Impact of Covid-19 on Travel and Tourism Industry


The Road Less Travelled


Since January 2020, almost all travel destinations all around the world have imposed restrictions in order to contain the virus. The most obvious impact of the outbreak has been on the global travel and tourism industry, as quarantine imposed put no one in a position to travel, with further restrictions from the government on all travel destinations and means of travel like airplanes and trains.




This huge setback of the industry is detrimental for the country’s economic growth and development as well. Indian tourism industry is projecting a revenue loss of Rs 1.25 trillion, directly impacting the GDP. In addition to this, millions of employees are today unemployed as companies helplessly have shut down the operations. India, due to its lockdown, saw a loss of approximately 70% of the workforce in the travel industry.

There are different aspects of the impact of coronavirus outbreak as see in India and abroad:

  • Destination wedding will close down to only family members
  • Events organized will be divided into smaller ones with fewer audience, as said by the Marriott group
  • Along with huge losses in FY20-21, hotels would have to invest largely in sanitization, security, and hygiene products
  • Business of car rentals, tour guides, seems bleak
  • Air BNBs and guest rooms will become more popular, because of its minimal human contact

This shows that there is not just one sector in the industry which is hard hit, rather the value chain has been affected, and even in the future things don’t seem to be any better. All sectors have started working only at 15-20% capacity, which is worrisome for the economic growth of the countries.

The United Nations World tourism Organisation (UNWTO) is responsible for monitoring the travel industry and trends around the globe. They are expressing concerns about how 96% of all worldwide destinations had introduced travel restrictions in response to the pandemic. So, the UNWTO called on all governments to continuously review travel restrictions and ease or lift them as soon as it is safe to do so.

As governments slowly lift restrictions to support their economy, question about who should travel and what is a good enough reason is raised. A recent survey of over 500 industry leaders managing travel within their organisations found that 80 per cent of the respondents feel business travel is likely to restart as before within six months of the lockdown being lifted. It is safe to say leisure travelling is on the backseat now.
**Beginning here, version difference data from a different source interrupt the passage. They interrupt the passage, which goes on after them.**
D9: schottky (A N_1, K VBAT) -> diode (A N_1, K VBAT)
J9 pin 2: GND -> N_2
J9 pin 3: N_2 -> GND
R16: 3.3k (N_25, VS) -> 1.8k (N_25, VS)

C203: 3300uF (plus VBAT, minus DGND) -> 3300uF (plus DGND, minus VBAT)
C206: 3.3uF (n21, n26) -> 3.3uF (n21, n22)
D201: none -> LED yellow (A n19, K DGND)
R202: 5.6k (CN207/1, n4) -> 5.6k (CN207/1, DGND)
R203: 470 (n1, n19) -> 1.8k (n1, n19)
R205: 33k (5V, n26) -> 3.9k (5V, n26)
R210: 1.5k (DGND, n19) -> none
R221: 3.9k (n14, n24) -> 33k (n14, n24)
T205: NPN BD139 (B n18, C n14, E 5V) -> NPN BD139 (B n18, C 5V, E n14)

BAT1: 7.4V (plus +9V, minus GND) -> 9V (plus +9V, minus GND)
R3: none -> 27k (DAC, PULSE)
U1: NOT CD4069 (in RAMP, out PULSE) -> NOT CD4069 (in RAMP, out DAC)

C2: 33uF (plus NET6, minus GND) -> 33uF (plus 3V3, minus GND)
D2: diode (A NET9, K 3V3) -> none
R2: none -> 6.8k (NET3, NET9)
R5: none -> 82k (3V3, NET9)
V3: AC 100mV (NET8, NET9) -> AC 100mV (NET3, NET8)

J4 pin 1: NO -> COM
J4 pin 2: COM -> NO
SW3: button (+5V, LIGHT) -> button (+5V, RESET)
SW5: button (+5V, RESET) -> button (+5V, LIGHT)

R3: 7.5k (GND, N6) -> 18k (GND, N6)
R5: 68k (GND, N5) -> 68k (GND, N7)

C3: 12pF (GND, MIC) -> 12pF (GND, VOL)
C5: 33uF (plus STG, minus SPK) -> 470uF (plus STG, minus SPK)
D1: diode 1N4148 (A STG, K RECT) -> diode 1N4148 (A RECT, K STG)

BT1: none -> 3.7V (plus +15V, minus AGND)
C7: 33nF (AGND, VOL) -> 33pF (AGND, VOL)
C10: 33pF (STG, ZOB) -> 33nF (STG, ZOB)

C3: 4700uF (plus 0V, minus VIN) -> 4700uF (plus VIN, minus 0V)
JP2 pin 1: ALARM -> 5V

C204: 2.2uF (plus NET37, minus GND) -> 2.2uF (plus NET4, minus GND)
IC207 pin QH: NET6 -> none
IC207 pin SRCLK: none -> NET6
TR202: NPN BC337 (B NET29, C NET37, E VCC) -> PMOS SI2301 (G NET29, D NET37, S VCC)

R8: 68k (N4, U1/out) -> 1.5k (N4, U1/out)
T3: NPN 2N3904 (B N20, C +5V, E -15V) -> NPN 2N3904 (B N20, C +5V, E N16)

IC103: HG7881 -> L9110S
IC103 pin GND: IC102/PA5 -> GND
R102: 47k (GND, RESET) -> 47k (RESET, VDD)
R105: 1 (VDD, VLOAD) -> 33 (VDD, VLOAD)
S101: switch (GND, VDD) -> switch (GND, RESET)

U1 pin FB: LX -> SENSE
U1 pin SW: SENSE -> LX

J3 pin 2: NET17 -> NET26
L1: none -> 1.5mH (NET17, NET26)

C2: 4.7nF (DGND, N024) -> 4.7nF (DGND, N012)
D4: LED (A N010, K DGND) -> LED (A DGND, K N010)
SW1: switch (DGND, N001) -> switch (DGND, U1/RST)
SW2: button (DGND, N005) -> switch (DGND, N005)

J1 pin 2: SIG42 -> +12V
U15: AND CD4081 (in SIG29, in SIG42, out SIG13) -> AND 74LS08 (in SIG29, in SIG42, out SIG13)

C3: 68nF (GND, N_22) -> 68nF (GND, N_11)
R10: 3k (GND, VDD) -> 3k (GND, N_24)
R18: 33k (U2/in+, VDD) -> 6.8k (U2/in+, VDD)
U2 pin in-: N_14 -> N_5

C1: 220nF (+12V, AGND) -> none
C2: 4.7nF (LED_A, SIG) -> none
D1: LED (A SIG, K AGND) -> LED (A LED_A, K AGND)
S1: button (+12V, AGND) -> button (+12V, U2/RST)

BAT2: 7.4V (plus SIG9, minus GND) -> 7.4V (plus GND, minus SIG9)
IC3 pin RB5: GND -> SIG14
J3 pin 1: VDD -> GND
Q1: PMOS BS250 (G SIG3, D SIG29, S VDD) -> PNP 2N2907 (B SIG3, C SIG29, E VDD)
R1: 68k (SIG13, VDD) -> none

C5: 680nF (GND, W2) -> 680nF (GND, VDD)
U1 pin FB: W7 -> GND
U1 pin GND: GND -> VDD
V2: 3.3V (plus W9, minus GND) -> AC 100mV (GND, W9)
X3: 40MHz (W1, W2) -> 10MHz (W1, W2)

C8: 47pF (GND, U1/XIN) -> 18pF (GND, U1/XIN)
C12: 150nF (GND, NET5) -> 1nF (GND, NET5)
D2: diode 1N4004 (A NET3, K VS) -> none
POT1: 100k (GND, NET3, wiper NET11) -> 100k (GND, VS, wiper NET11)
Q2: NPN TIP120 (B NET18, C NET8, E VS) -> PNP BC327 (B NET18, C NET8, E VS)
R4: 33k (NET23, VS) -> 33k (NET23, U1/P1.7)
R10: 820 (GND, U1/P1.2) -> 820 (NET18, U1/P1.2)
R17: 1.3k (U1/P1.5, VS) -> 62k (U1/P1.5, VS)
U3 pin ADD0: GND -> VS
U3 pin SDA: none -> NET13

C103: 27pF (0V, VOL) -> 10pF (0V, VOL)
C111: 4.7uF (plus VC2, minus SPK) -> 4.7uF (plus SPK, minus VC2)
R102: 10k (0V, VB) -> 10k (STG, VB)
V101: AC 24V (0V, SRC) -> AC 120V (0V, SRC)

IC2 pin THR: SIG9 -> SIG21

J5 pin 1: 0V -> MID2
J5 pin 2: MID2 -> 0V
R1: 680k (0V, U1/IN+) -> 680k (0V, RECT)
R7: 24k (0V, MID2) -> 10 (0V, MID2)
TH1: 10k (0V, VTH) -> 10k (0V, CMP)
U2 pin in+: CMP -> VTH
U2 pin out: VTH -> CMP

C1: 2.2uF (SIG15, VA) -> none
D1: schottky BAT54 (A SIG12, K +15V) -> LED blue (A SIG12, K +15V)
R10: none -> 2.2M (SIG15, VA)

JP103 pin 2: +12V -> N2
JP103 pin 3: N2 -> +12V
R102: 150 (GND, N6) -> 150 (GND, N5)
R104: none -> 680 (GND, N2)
It is expected that in the future, something known as meaningful travel is going to emerge. Travellers will embrace slow and sustainable travel, immersing themselves into one destination deeply instead of trying to cover everything. There could be a surge in tourist destinations near cities since people might not travel beyond a 300km radius. As this pandemic has embedded on people’s psyche, they are going to be more cautious than ever, choosing places depending on safety instead of picturesque beauty. Just like Robert Frost chose ‘the road less travelled’. It seems we would all be doing so too, literally.